The proper structuring of sales, agency and distribution contracts is therefore crucial. You are highly advised to get legal advice before you end up like many before you did – having committed to a non-performing distributor without the option to terminate and either appoint a new distributor, or pursue other sales channels. Other disadvantages to watch for: profit margins of this channel will generally be small, while you will have limited control (if any) over marketing and branding.

2. Cross-border e-commerce or domestic e-commerce

E-commerce has taken China by storm. Taking TMall and JD as examples, we see that they offer two options for retailers and brands: TMall Classic and JD are for companies that are established in China (a domestic e-commerce), while Tmall Global and JD International give offshore companies the option to sell into China (a cross-border e-commerce).

Setting up a cross-border store seems like an attractive option for foreign companies because they do not need a physical structure in China. However, there are several significant downsides and challenges.

First, operating a store on a cross-border platform is quite expensive, with yearly operating fees of easily $10,000, a commission on every sale which varies between 3-6 % and a one-time fee of around $25,000. Add to this the fixed and commission fees of service providers who create, design, and operate your store, and margins will be limited.

Moreover, cross-border sales only account for a tiny percentage of the total China e-commerce market (some estimate around 5%). Finally, when operating from abroad, companies tend to refrain from or do not know how to engage in relevant marketing activities tailored to the Chinese consumer.

Operating a domestic e-commerce channels has many advantages. The main drawback is the requirement to set up a subsidiary in China to enlist with a platform, and sell goods domestically in China. A secondary issue, at least for some categories of products (e.g. cosmetics), is that the goods to be sold must meet local requirements.

Overall, and unless certain local restrictions prevent domestic sales in China, most companies now tend to use cross-border e-commerce as a stepping stone. Or they skip it altogether and directly focus on domestic e-commerce channels through a newly-established Chinese subsidiary.

3. Local China office to manage customers, distributors, franchisers, retailers, and e-commerce

Increasingly, companies decide to set up a China office to manage their sales channels more directly and effectively, while retaining various levels of involvement with and control over marketing, branding, customer data, pricing, distribution, and brand proposition.

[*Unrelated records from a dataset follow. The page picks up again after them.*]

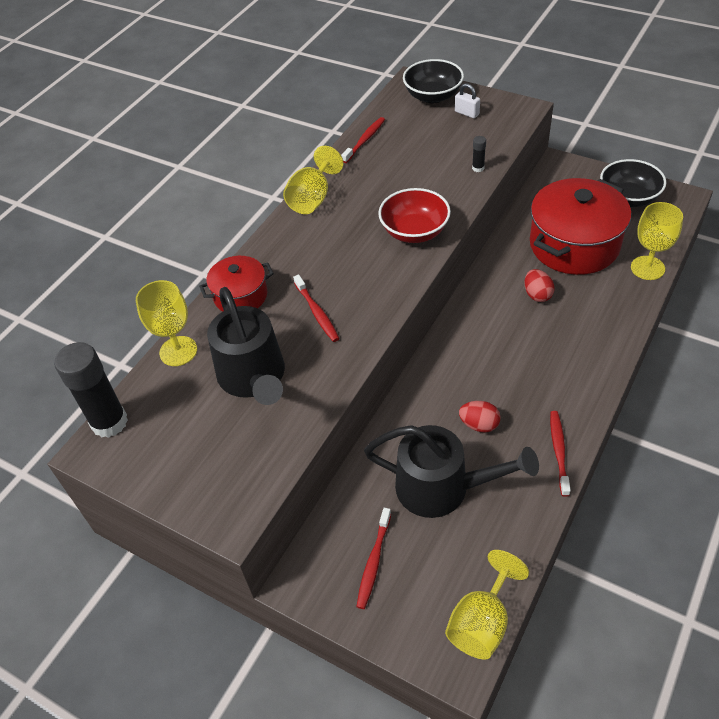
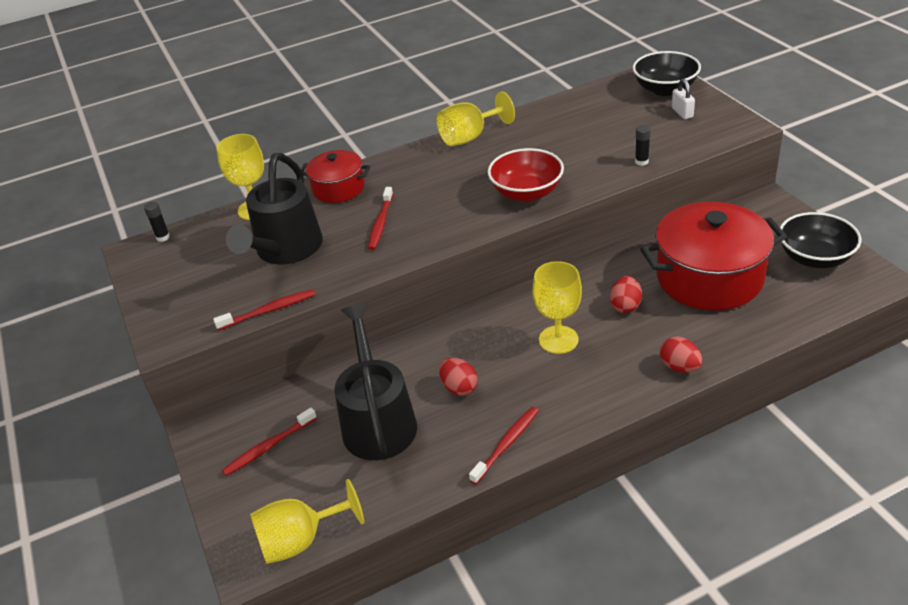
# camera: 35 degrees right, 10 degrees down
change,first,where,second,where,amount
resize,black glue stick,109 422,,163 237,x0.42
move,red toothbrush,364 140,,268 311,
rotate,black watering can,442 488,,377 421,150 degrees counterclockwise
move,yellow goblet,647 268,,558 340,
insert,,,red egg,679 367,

A China entity offers the opportunity to hire permanent local staff, who can gather local knowledge and share this with headquarters, for a step-by-step development of the optimal sales channels and an overall China strategy. Some companies may still start with growing existing customer and distributor business, while opening new channels with retail, franchise, and e-commerce.

4. Brick-and-mortar retail stores

In the long-term, the most profitable channel – but also the costliest to run – seems still to be the brick-and-mortar, physical retail network. Traditionally foreign retailers and brands have often used a franchise model (less control over the marketing, branding, customer base, pricing, and brand proposition) or they set up joint ventures that will invest and help them in the process. But in recent years, many well-known international brands have focused on setting up a 100% Wholly Foreign-Owned Enterprise (WFOE) to open physical stores.

While the downside of this channel is the high investment and operational costs, there are several distinct advantages. First, the profit margins in retail are high (especially if the products are manufactured or sourced in China), as this means saving on transportation, import duties, and taxes. Furthermore, the retailer is in full control of sales, marketing, branding, pricing, brand proposition, and its omnichannel China operations.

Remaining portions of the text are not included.